For a short time in May there had been a lull in the number of cases, said Phillips. But instead of having gotten rid of the disease, people had just gone into hiding.
“People were hiding in bushes,” she added. “It was like when HIV started.”
Families were in denial, as one family member after another died, she said. Once fear set in, people who were ill were stigmatized. There was nowhere to turn for help.
After parents died, children were found wandering in the street.
“That’s another problem -- there are lots and lots of orphans,” she said.
Successes and challenges
“Before I had left (in October) we had mastered the treatment of Ebola,” Phillips said. “With early intervention, it is very treatable.”
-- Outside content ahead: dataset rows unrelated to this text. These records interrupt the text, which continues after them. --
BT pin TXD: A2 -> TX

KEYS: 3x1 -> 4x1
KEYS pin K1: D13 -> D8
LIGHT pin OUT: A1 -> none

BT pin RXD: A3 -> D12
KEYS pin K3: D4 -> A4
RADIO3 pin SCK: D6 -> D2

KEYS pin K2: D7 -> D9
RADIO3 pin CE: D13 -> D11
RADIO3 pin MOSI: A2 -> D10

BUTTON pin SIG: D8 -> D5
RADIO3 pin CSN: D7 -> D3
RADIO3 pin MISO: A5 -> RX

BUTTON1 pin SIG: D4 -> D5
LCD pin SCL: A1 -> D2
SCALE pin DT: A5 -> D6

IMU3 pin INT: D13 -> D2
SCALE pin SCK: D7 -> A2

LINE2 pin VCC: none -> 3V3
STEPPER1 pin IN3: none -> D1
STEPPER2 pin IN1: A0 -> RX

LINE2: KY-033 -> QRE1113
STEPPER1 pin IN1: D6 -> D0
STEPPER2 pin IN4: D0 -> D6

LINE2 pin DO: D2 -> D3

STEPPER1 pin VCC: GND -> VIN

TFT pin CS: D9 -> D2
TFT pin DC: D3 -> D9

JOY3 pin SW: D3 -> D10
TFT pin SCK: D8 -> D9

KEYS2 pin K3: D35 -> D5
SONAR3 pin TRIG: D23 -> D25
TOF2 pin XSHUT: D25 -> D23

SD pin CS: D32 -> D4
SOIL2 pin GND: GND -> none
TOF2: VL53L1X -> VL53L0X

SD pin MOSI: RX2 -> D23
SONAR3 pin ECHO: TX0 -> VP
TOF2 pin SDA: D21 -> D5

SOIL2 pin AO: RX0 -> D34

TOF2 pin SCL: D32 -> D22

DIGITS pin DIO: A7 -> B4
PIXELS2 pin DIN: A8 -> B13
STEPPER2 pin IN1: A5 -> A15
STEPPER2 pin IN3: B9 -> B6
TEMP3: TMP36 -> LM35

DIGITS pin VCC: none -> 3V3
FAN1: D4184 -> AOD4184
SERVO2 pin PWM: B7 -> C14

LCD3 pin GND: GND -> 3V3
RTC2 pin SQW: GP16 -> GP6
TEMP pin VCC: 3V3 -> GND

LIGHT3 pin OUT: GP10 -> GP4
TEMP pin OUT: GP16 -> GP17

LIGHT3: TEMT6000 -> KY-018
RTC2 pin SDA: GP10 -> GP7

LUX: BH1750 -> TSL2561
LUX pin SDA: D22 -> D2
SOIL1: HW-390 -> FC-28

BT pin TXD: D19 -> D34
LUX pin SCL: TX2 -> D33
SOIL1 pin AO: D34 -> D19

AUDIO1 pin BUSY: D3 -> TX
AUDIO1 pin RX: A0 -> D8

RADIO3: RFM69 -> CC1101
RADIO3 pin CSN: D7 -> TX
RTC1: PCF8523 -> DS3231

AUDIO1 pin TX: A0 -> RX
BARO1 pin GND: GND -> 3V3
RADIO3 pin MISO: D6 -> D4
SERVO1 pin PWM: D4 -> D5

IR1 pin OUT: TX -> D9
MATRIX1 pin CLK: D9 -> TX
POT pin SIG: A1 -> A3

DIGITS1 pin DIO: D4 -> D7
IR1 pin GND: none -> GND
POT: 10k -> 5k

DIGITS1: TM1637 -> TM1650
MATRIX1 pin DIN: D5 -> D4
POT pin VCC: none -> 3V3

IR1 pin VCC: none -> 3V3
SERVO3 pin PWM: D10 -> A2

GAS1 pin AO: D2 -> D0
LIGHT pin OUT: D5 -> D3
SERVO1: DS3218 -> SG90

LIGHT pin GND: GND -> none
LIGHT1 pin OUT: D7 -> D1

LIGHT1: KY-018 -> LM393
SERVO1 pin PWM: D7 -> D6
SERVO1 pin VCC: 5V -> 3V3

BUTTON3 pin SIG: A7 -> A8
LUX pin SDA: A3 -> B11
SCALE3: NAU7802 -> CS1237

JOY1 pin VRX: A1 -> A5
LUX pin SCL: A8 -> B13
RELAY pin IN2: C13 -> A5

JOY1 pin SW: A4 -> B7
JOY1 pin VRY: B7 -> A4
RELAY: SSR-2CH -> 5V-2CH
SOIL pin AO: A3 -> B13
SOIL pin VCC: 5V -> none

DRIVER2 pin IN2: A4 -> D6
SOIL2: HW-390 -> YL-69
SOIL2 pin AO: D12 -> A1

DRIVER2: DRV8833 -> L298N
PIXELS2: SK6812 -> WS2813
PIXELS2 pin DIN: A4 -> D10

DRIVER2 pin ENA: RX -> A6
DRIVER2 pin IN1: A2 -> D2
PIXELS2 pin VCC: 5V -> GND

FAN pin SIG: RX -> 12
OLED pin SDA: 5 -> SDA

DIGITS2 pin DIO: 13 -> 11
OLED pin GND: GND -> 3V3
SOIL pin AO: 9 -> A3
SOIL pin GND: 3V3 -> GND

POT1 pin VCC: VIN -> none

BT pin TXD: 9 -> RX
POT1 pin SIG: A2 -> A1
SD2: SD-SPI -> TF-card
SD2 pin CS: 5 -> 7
“There is no cure,” she added, “and no vaccination. We treat the symptoms with IV fluids. People go into shock because of dehydration. People who come (for treatment) at early stages have a 90 percent survival rate.
“No schools are open in Liberia,” she said. Her children -- Jamelle, 17, and Joseph, 12 -- came to Helena in late May to visit her brother and his family but now can’t go home because all the schools in Liberia are closed.
Hygiene has changed, too, she said, explaining, “We were not a very sanitary people as a whole.”
But in recent months, hand-wash stations with chlorinated water now stand outside of houses for people to use before entering the house. There’s also a pan of bleach water for people to walk through before entering the house.
“I’ve been here seven years,” she said of Liberia. “There was lots and lots of typhoid, cholera and hepatitis. But now there’s lots and lots of hand-washing. I hope the hand-washing lasts forever.”
She credits three things to the decline of the number of Ebola cases in her community -- the new ETU, quarantines, and bringing food and supplies to the door of sick people and leaving it -- rather than stigmatizing and avoiding them.
She praised the response by CDC after the case in Texas.
“When I arrived from Liberia, they took my temperature at the airport,” she said, and screened her about whether she had contact with people with Ebola. They also contacted Lewis and Clark County Health Department of her arrival, and the health department checked in with her daily.
“Things were working the way they were supposed to -- now that a system is in place,” she said.
One thing Phillips hopes comes from the Nov. 22 event is not only greater awareness about Ebola, but assistance for Liberia and its orphans.
“We have a lot of orphanages,” she said. “My main concern is orphanages which need to be financed.
“The entire infrastructure of the country suffered,” she said. “We have to build up the hospitals again and find ways to attract health care workers to come back.”
She estimates that as many as 20 percent of the doctors and nurses in Liberia died in the outbreak.